Deconstructing RSS 2.0
Volume Number: 21 (2005)
Issue Number: 12
Column Tag: Programming
Deconstructing RSS 2.0
Understanding How RSS Feeds Work
by Dave Woolridge
If you're one of the millions of people who maintain your own weblog, then odds are, you're probably already familiar with RSS or Atom feeds since most blog tools include support for offering your blog as a syndicated feed. If you don't write a blog, then you've undoubtedly seen the RSS icon displayed online (see Figure 1) or have been invited by web sites to subscribe to their free RSS feeds. In fact, it's such a hot technology these days that you would have had to have been living "off the Grid" for the last few years to have not heard about RSS.
With aggressive spam filters making e-mail communication difficult for even legitimate marketers and businesses, web feeds have become a safe and dependable method for you to successfully deliver news to your audience, as well as allow third-party sites to syndicate your feed content for expanded reach to new viewers. It's a win-win situation for everyone involved. Users can subscribe to only the feeds they wish to receive and third-party sites are provided with free content for their sites that ultimately drives additional traffic to your site via your feed's links.
Figure 1. Typical RSS buttons seen on web sites and blogs, commonly referred to as "chicklets"

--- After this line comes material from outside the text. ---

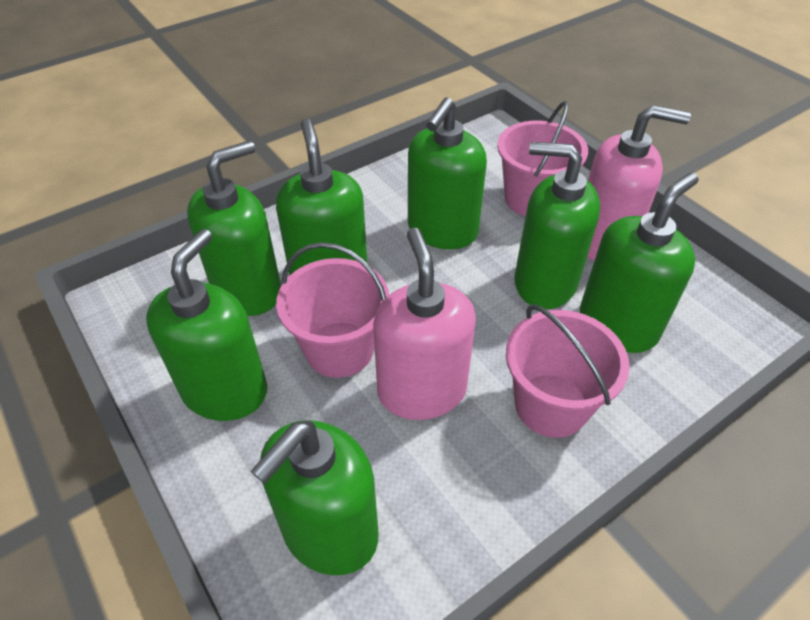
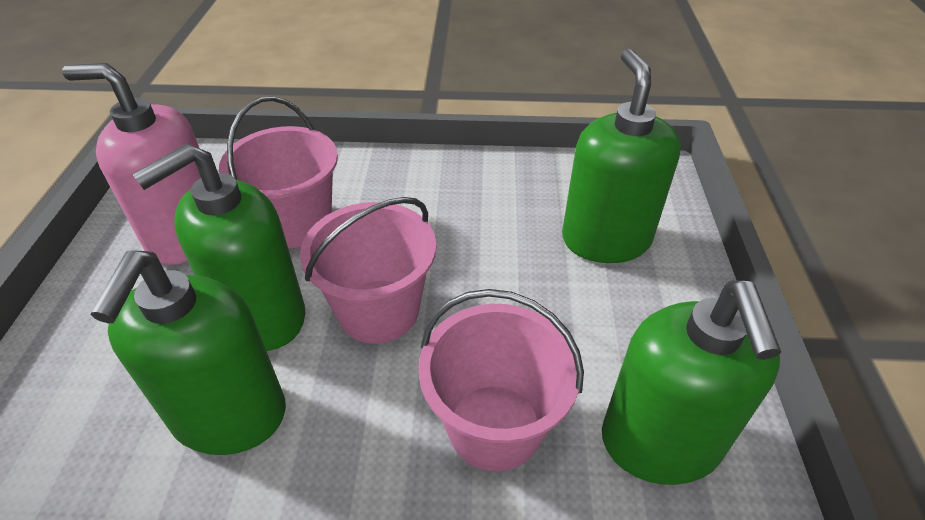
green soap dispenser: 7 -> 4
pink soap dispenser: 2 -> 1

While the RSS and Atom formats are both used throughout the Internet for content syndication, this article will focus on the RSS 2.0 specification. With support for multimedia enclosures and other multi-purpose features, RSS 2.0 is quickly becoming one of the most popular flavors for content syndication, providing site owners with a powerful vehicle for delivering a lot more than just news. Have you ever subscribed to a podcast? Yup, you guessed it... podcasts are RSS 2.0 feeds.
How RSS Works
Before we dive in, let's dispel the most common misconception about web feeds. While many people use the word "broadcast" to describe online content syndication, web feeds are not transmitted like radio or television signals. They are not beamed or sent to subscribers. A web feed is nothing more than an XML document that resides on a web server. This means that your news reader software or web browser is fetching the RSS feed from a specified URL, just like it would do to access an HTML web page. The reader/browser software then parses (translates) that XML document, providing it to you in a display format that's easy to read. When using a news reader application (such as NetNewsWire or NewsFire) or an RSS-savvy browser (such as Safari or Firefox), subscribing to an RSS feed is like adding a bookmark to your favorites list. The only difference is that an RSS feed will get automatically checked for new updates on a regular basis, which requires the reader/browser to go fetch the XML document from the feed's URL at each timed interval.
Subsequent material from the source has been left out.